By undertaking an RTS assessment and multiple questionnaires, this group of patients are spending considerable time indicating an intent to return to sport. This highly motivated cohort may, therefore, not represent the overall cohort undergoing an ACL reconstruction. The decision not to return to sport is multifactorial, and not only a reflection of the patients’ ability to pass an RTS assessment and these factors were not covered in this study. We have excluded one patient with previous contralateral ACL injuries, which has been shown to be a major factor in changing the expectation for returning to sport [42]. Quads/Hamstrings ratio started to be a part of the RTS assessment in the second half of the study and was thus not used in the study. We did not use a comparison group of patients without a return to sport assessment as their initial motivation was not to return to sport which affects the motivation during rehabilitation significantly, altering all clinical outcomes. Finally, the graft assessment was performed clinically at RTS using the Lachman Test.

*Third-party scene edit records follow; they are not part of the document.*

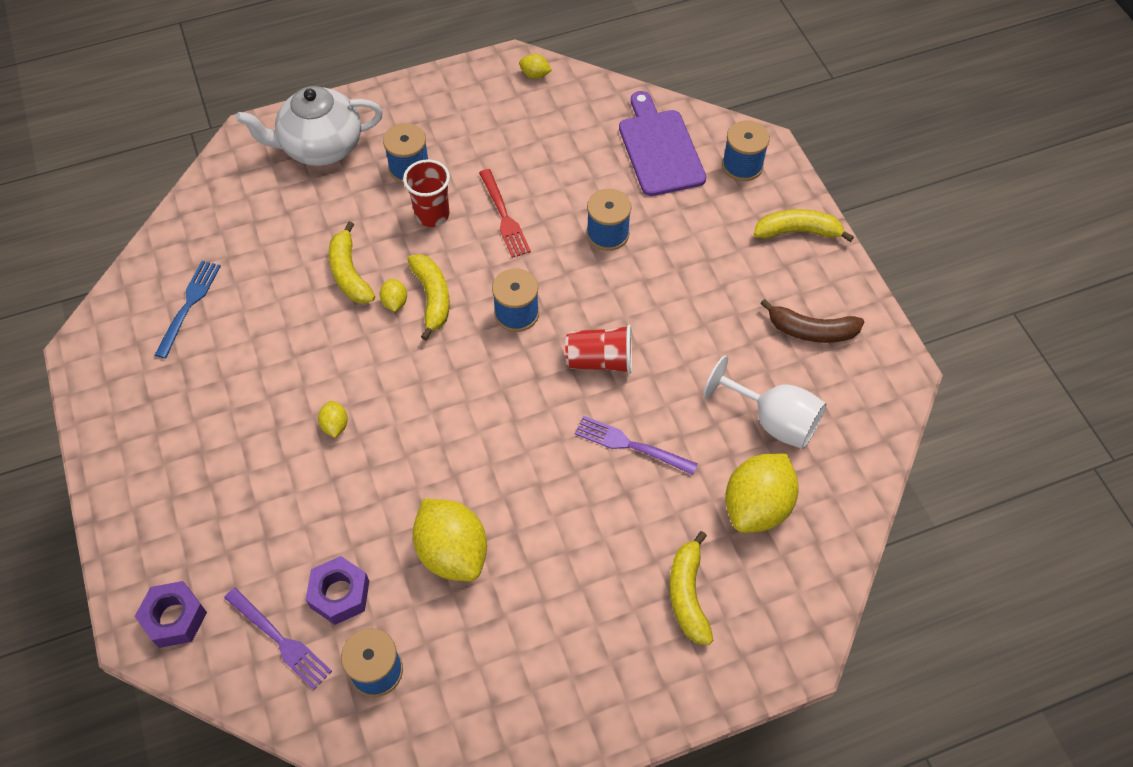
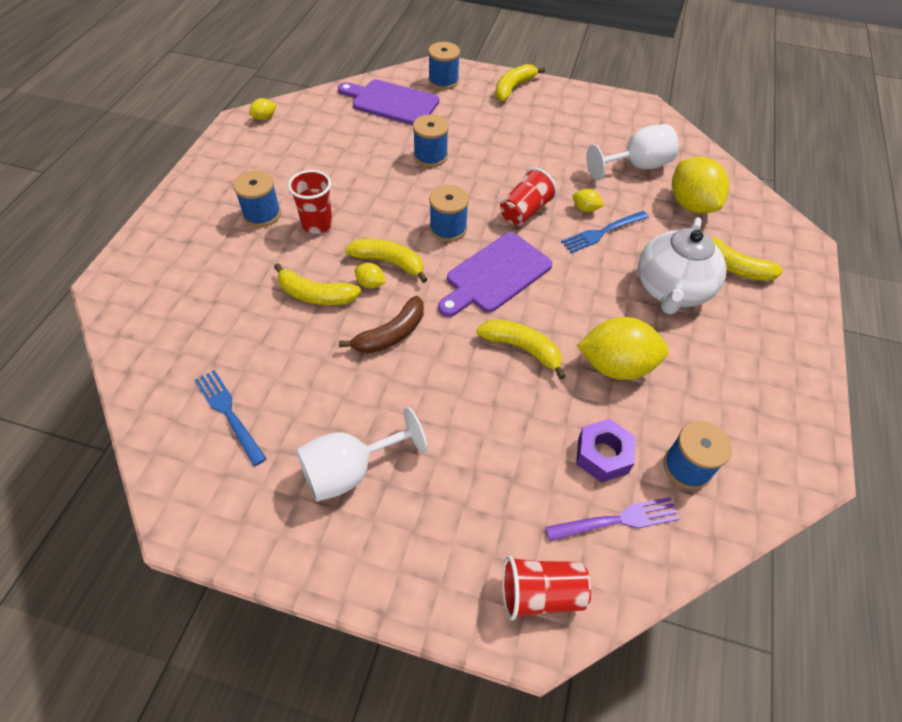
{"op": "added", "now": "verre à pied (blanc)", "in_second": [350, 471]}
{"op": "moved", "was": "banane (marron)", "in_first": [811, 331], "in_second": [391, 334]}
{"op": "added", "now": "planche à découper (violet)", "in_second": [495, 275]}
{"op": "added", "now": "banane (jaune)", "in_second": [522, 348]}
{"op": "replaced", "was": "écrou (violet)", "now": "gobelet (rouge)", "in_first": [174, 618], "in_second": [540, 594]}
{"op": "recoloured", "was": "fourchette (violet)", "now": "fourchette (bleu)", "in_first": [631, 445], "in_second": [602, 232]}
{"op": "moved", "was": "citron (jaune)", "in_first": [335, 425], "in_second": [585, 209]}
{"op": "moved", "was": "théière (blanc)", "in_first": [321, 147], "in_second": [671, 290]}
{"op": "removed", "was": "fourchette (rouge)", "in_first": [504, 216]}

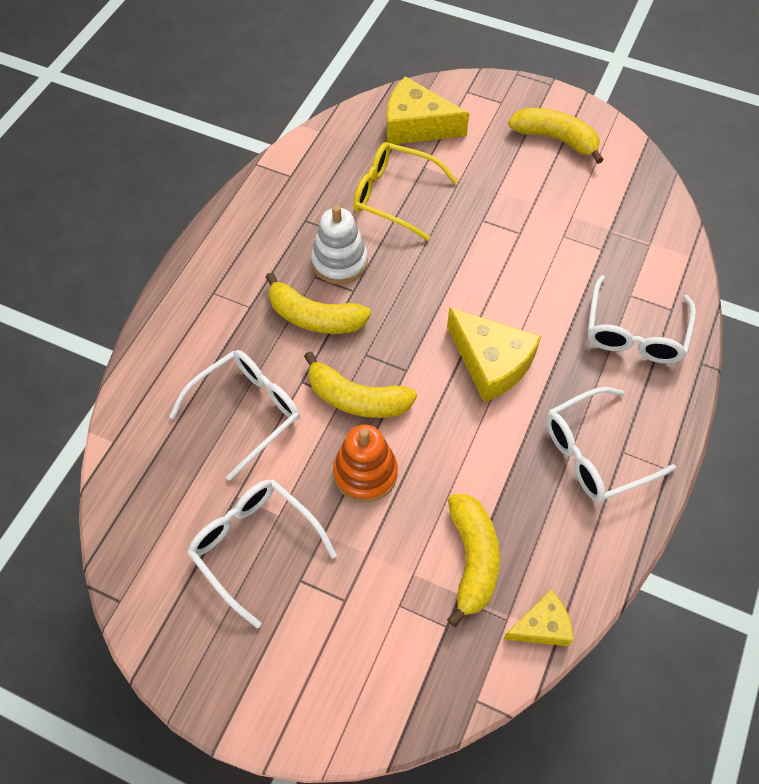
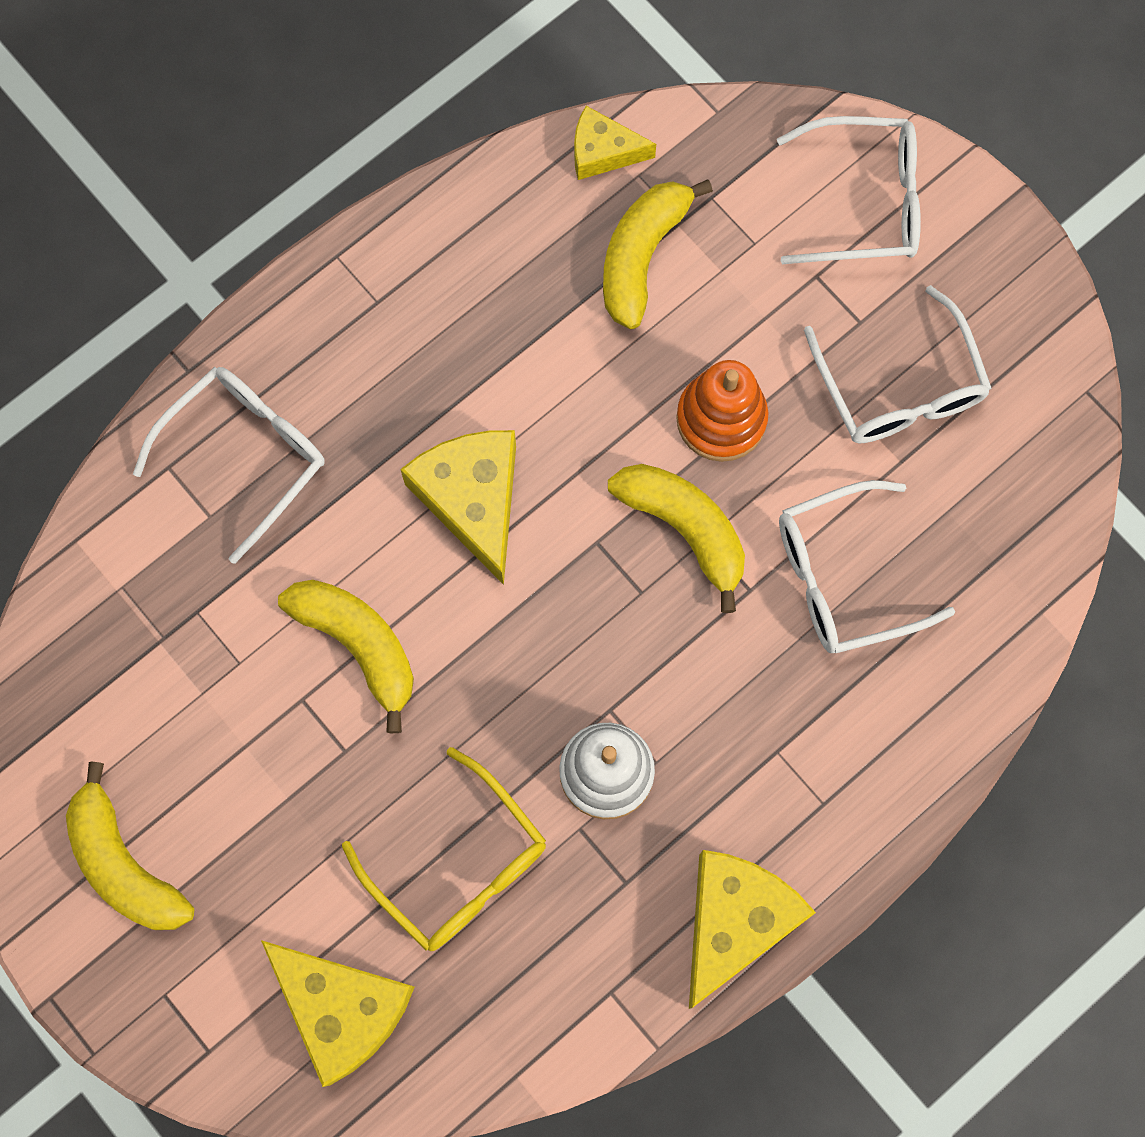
{"op": "moved", "was": "banane (jaune)", "in_first": [315, 317], "in_second": [358, 645]}
{"op": "added", "now": "fromage (jaune)", "in_second": [735, 921]}
{"op": "moved", "was": "lunettes (blanc)", "in_first": [595, 453], "in_second": [863, 201]}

Pivot shift is used as an assessment tool in our Institute during anaesthesia, prior to the surgical reconstruction [29]. A definite diagnosis of graft rupture can only be performed using MRI.

Surgeons and physiotherapists can utilise the Tegner questionnaire to quickly give the patient an assessment of their likelihood of returning to sport after an ACL reconstruction.

Conclusion

Preoperative Tegner and expected Tegner level collected prior to an ACL reconstruction can aid in the objective prediction of patients’ return to sport after 2 years. High-level athletes are more likely to return to their previous sport and to the previous level. Younger patients achieve a higher Tegner level at 2 years.